Susi, Carmen y Encarna tienen edades y personalidades fronterizas (la emprendedora que ha dejado todo de lado a favor de su carrera profesional, la madre y abuela que vive por y para sus hijos y nietos, la que ha renunciado a sus sueños pero ha encontrado la felicidad en su matrimonio, la que huye de todo lazo familiar, la que nunca tuvo tiempo de plantearse si quería ser madre y ahora qué, la que depende de su marido, la que reniega del movimiento feminista por considerarlo una secta, la que ve en el movimiento feminista una oportunidad para realizarse) y la acción se sitúa entre la vigilia y el sueño, en un hotel a las afueras, cerca de un bosque: ese lugar oscuro, salvaje y enigmático donde ocurren cosas más allá de la civilización. La cuarta amiga, Bárbara, treinta años más joven que ellas y la razón por la que se han reunido, ha muerto. Está presente sin estar. Les habla desde el más allá. Y ellas, como si fuesen brujas en pleno aquelarre, conjuran su espíritu para intentar comprenderse, recolocarse en el sitio que ocupan en el mundo.

Hablan, ríen, comparten dilemas, sueños, frustraciones. Se miden, se re-conocen. Todas han renunciado a algo para ser lo que son, ninguna a lo mismo, ninguna sintiéndose plenamente satisfecha. Las dudas acechan en el interior del territorio y los juicios y veredictos caen, como lluvia fina que empapa, desde las tribus que habitan más allá: en otra edad, en otro tiempo que el que les tocó a ellas. Se preguntan, como Medea: ¿Y todo, para qué? Se niegan, como toda mortal común que se precie, a responderse «para nada».
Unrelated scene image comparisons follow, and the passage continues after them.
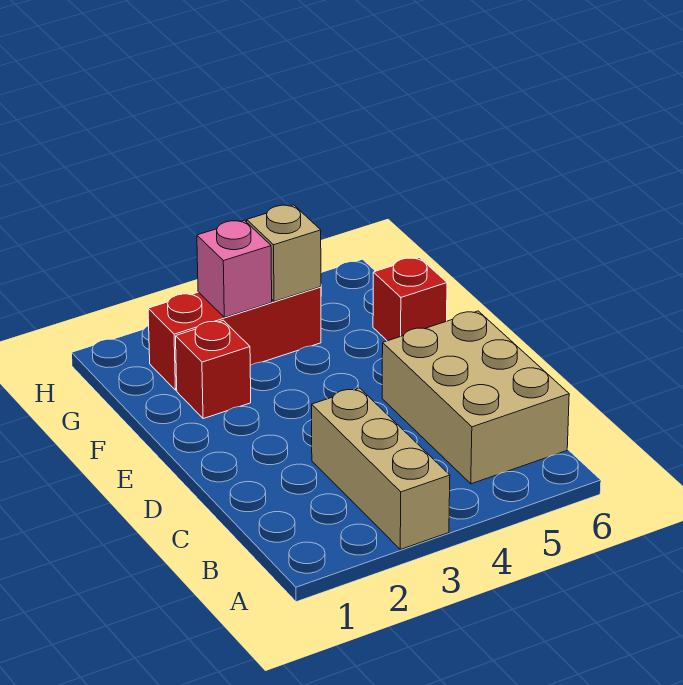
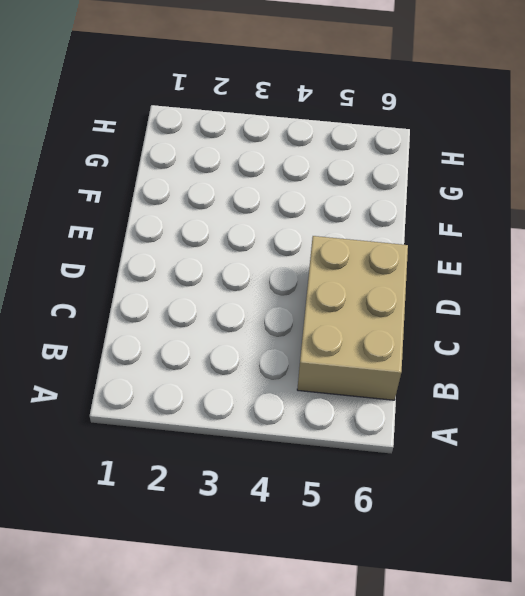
none -> tan brick A3:C3 level 1
none -> red brick F2 level 1

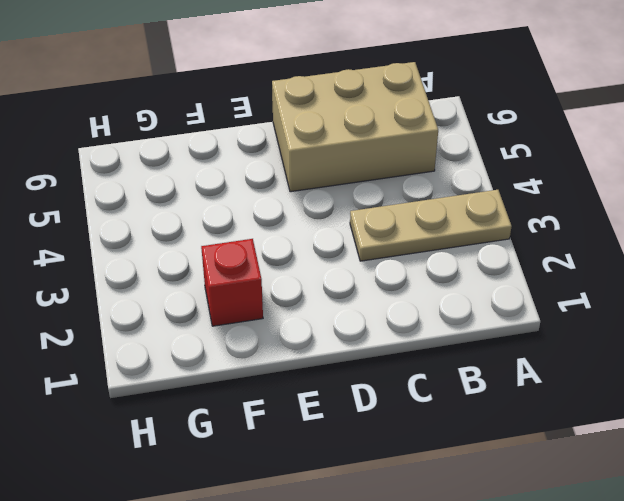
tan plate A3:C3 level 1 -> tan brick A3:C3 level 1
none -> red brick F6 level 1
none -> red brick G2:G4 level 1

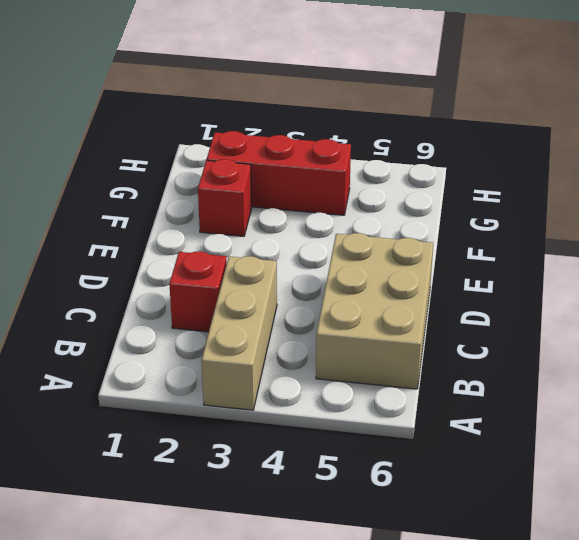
red brick C2 level 1 -> red brick F6 level 1
none -> pink brick G3 level 2
none -> tan brick G4 level 2

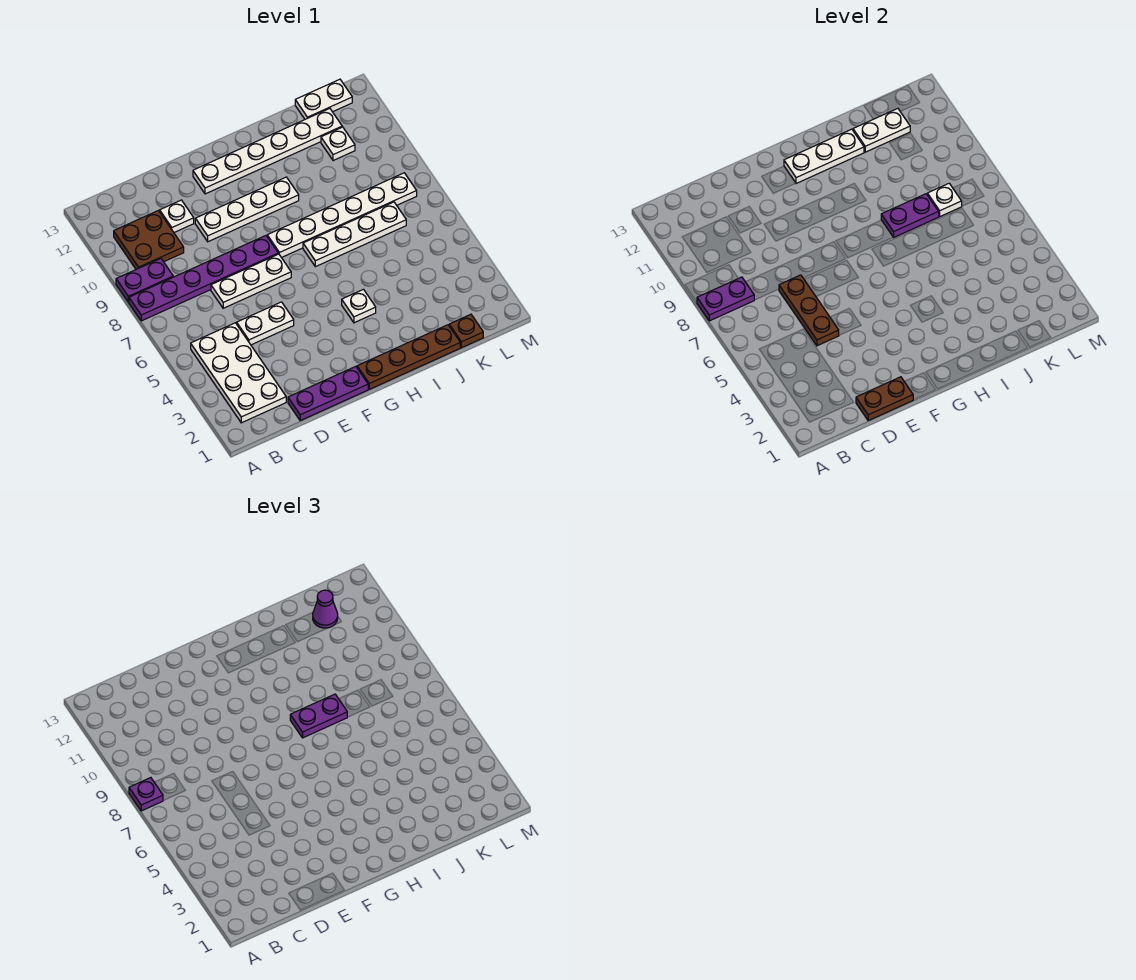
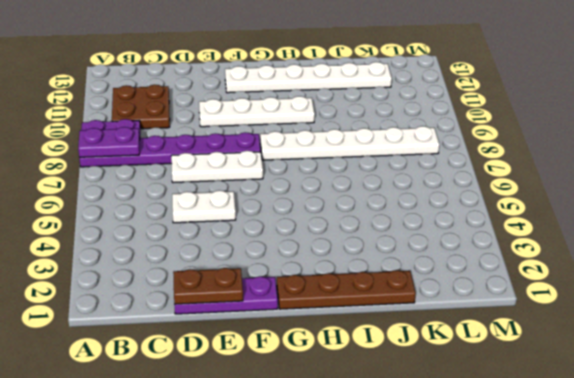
none -> white plate B2:C5 level 1
none -> white plate D11 level 1
none -> white plate H4 level 1

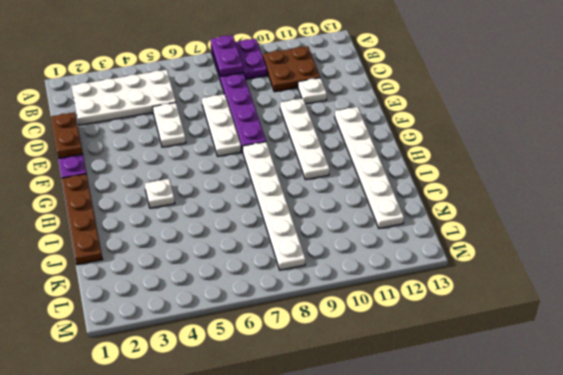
none -> white plate H7:K7 level 1
none -> brown plate K1 level 1
none -> white plate K11 level 1

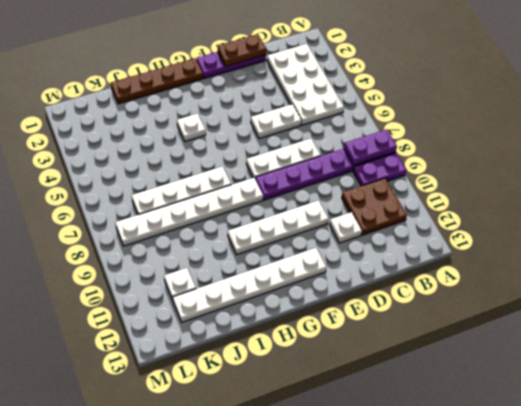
none -> brown plate K1 level 1
none -> white plate K13:L13 level 1
none -> brown plate D5:D7 level 2

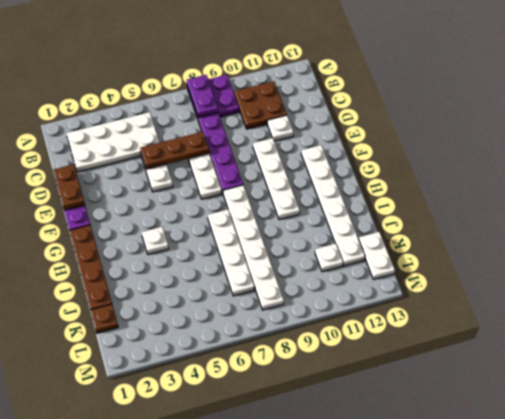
none -> white plate G12:I12 level 2
none -> purple plate I8:J8 level 2
none -> white plate J12:K12 level 2

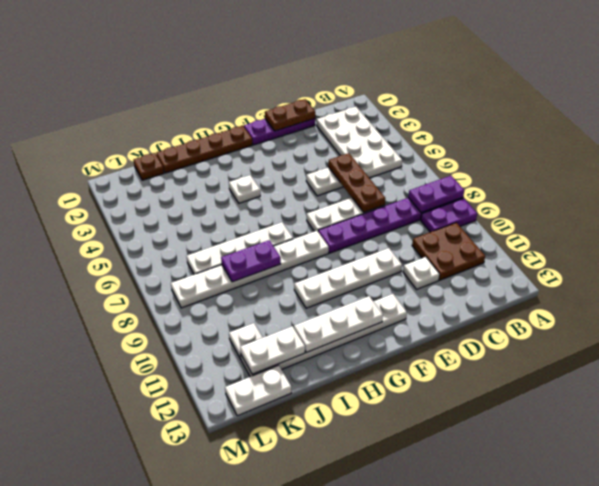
none -> white plate K8 level 2
none -> purple plate A8 level 3
none -> purple plate H8:I8 level 3

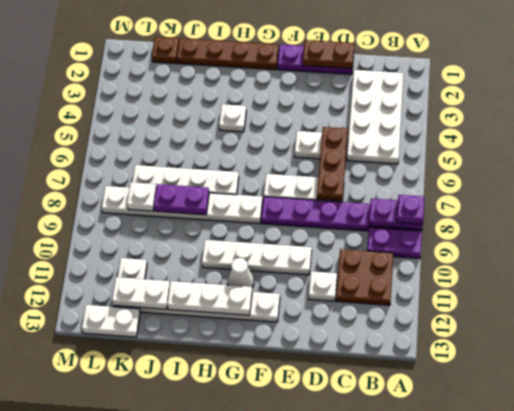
white cone G11 level 1 -> none
none -> purple plate H8:I8 level 3
none -> purple cone K12 level 3

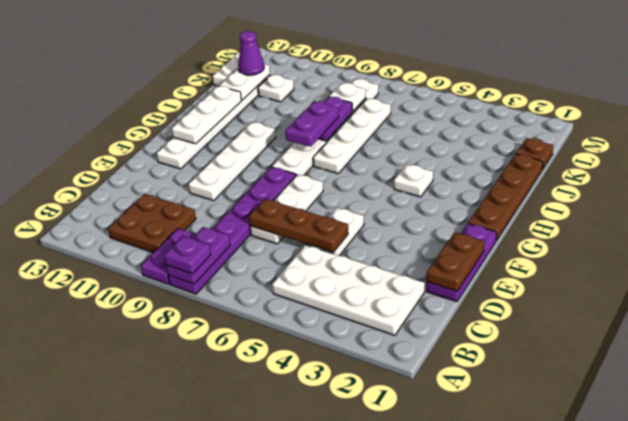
none -> white plate D11 level 1

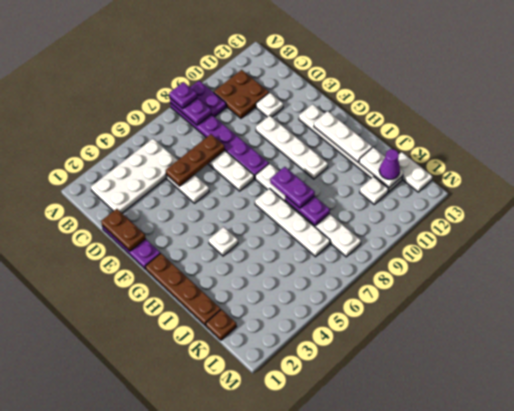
none -> white plate K8 level 2

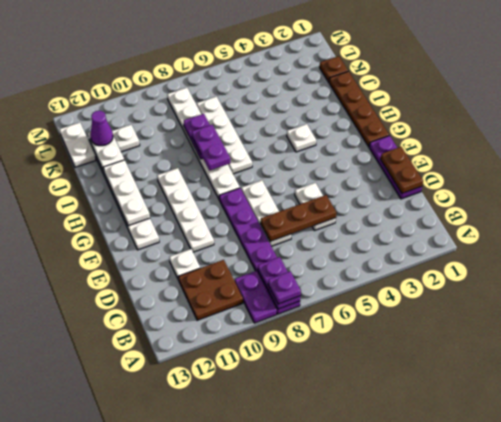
none -> white plate B2:C5 level 1
none -> white plate K8 level 2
Pertenecientes a la generación de mujeres que crecieron con la dictadura franquista recortándoles la sombra, que fueron educadas para ser un ideal y nunca algo tangible, oyen cómo Bárbara, su querida Bárbara, las cuestiona. Bárbara, la joven, la arquitecta, aquella que nunca puso los cimientos para levantar ni un solo de los edificios que habitó, que critica ahora la argamasa con la que sus predecesoras los construyeron. Bárbara, la extranjera que ha tomado por asalto la tierra que fundaron.
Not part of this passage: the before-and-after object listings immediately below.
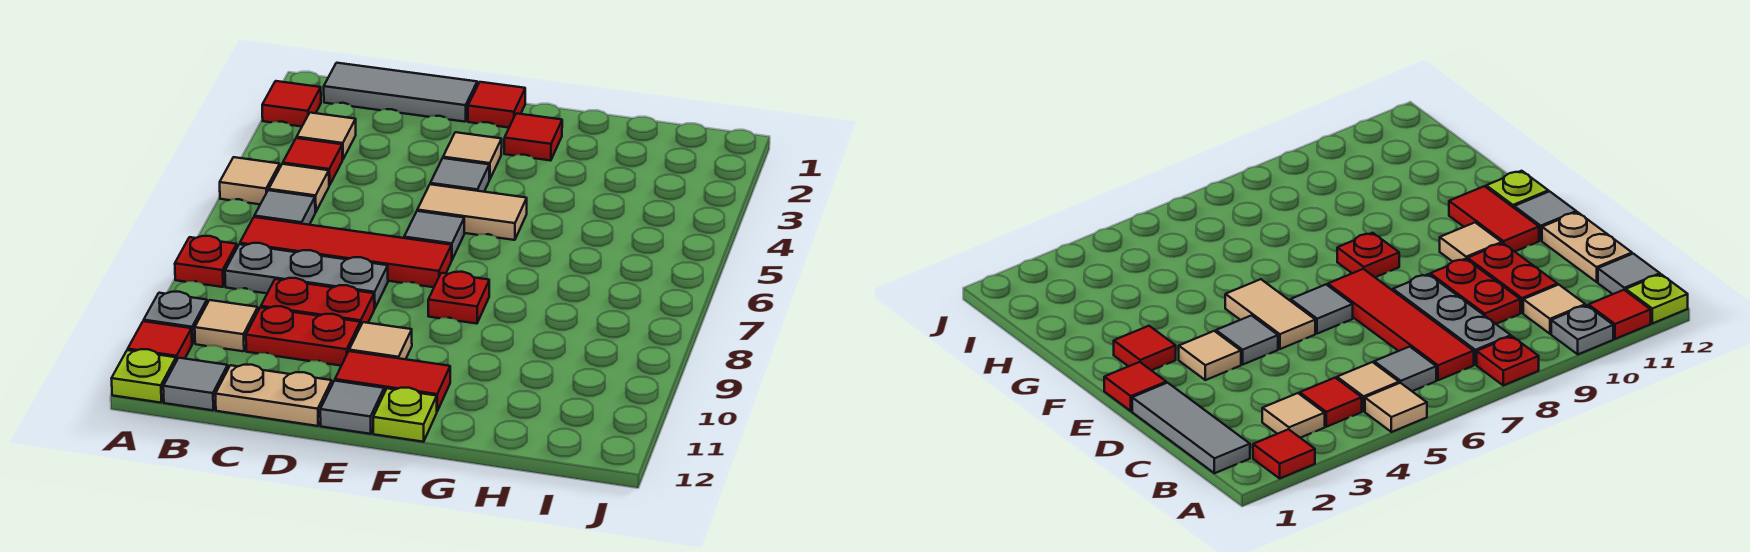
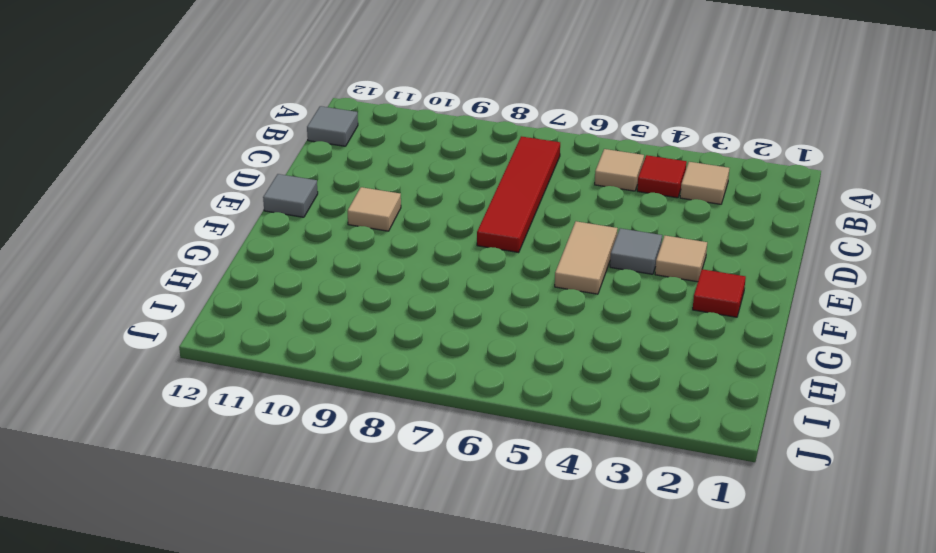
none -> red tile A2 level 1
none -> tan tile A5 level 1
none -> red plate A8 level 1

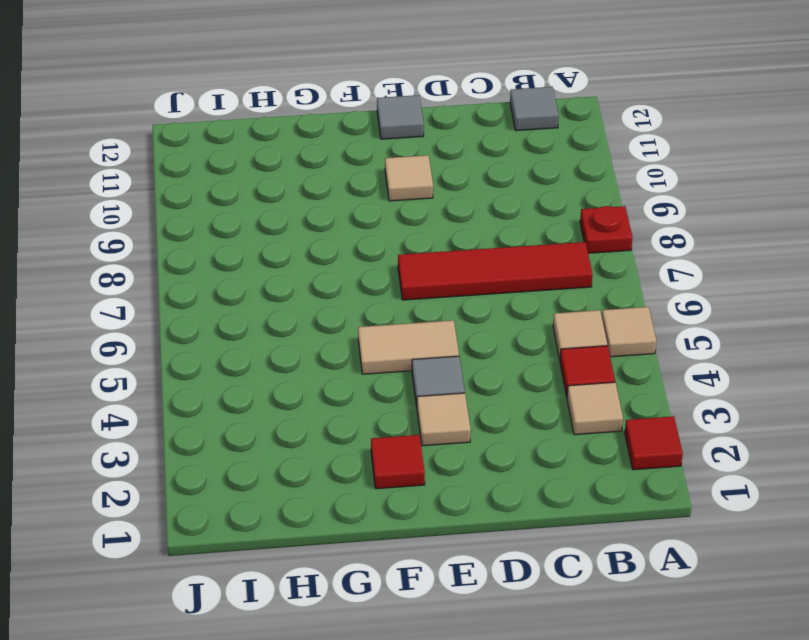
none -> grey plate A10 level 1
none -> red tile A11 level 1
none -> lime plate A12 level 1

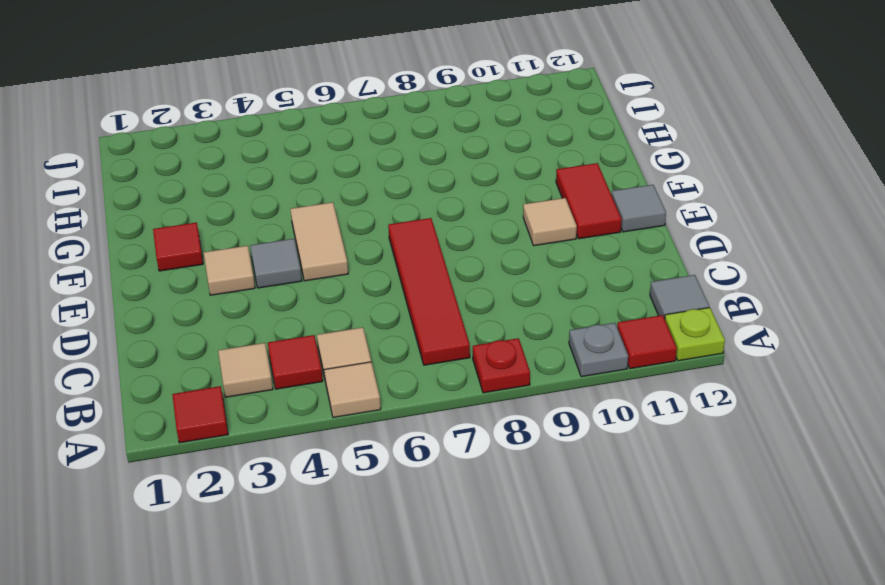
none -> grey tile B1:D1 level 1
none -> grey tile B6 level 1
none -> grey plate B8:D8 level 1

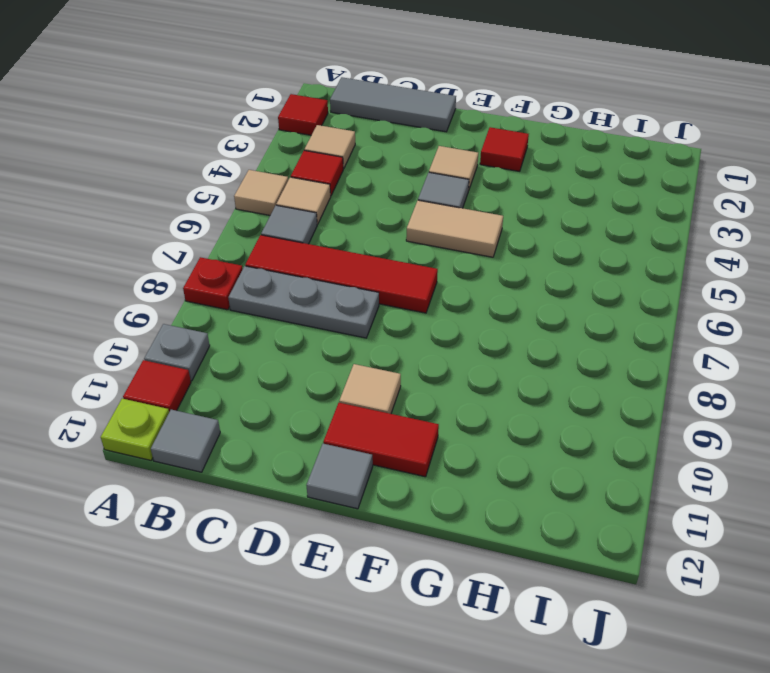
none -> tan tile B10 level 1
none -> red plate C9:D9 level 1
none -> red plate C10:D10 level 1

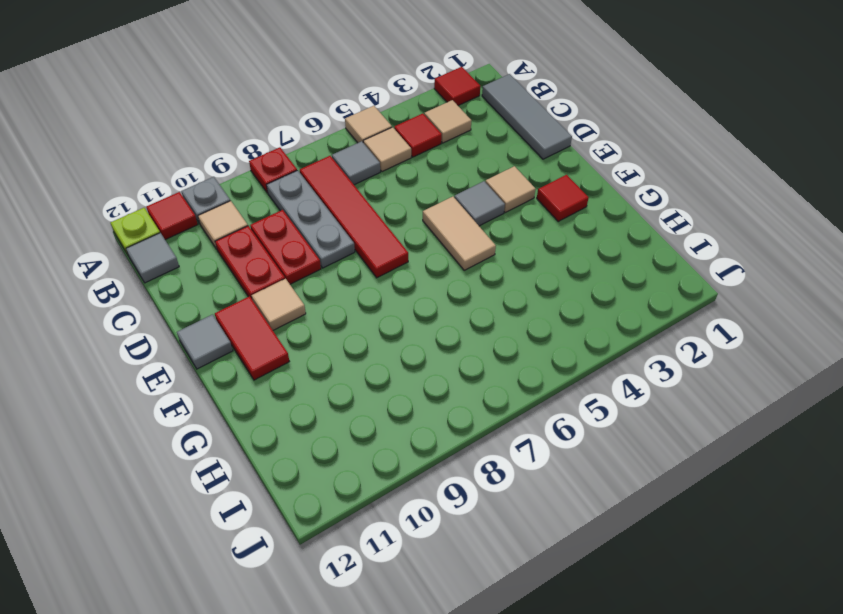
none -> tan plate C12:D12 level 1
none -> red tile E1 level 1
none -> grey tile E6 level 1

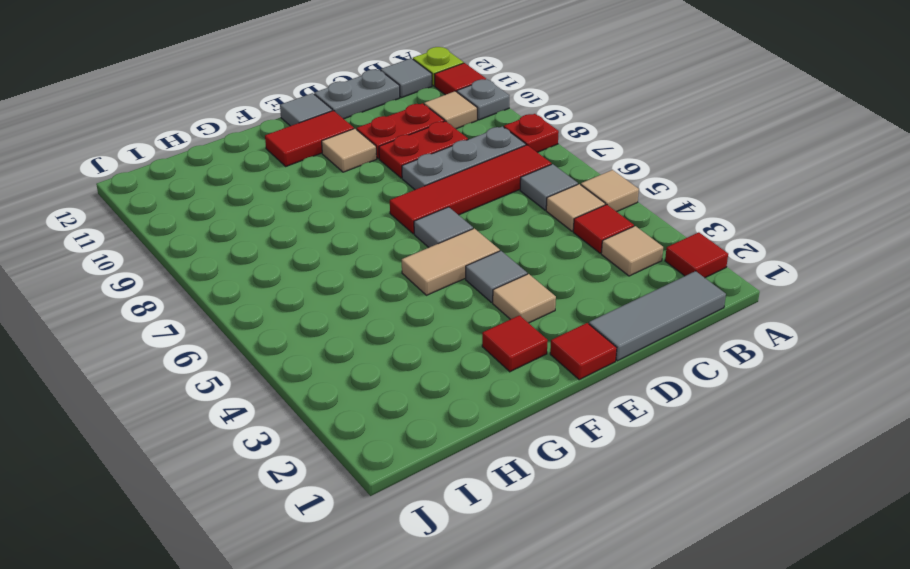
grey plate C12:D12 level 1 -> tan plate C12:D12 level 1
none -> red plate F8 level 1
none -> lime plate F12 level 1

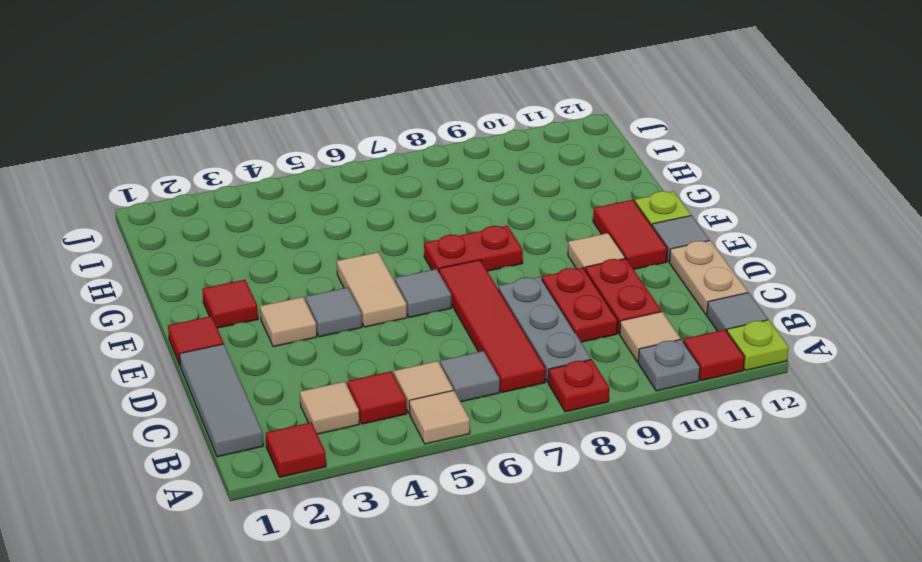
red plate F7:F8 level 1 -> red plate F8 level 1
Llena de humor e ironía, Las Bárbaras está construida como todo un cuestionamiento al feminismo imperante, de mira corta, y pone de manifiesto que no existe un único modelo de ser mujer, ni de ser feminista; que es preciso ponerse en el lugar del otro para juzgar una decisión, una vida, y que las generaciones pasadas, con sus luchas y sus conformidades, merecen una mirada más limpia, más comprensiva, más justa.

Al fin y al cabo, el único motivo por el que se construyeron murallas fue para protegernos. Si vamos a derribarlas, como debemos, que no se nos olvide.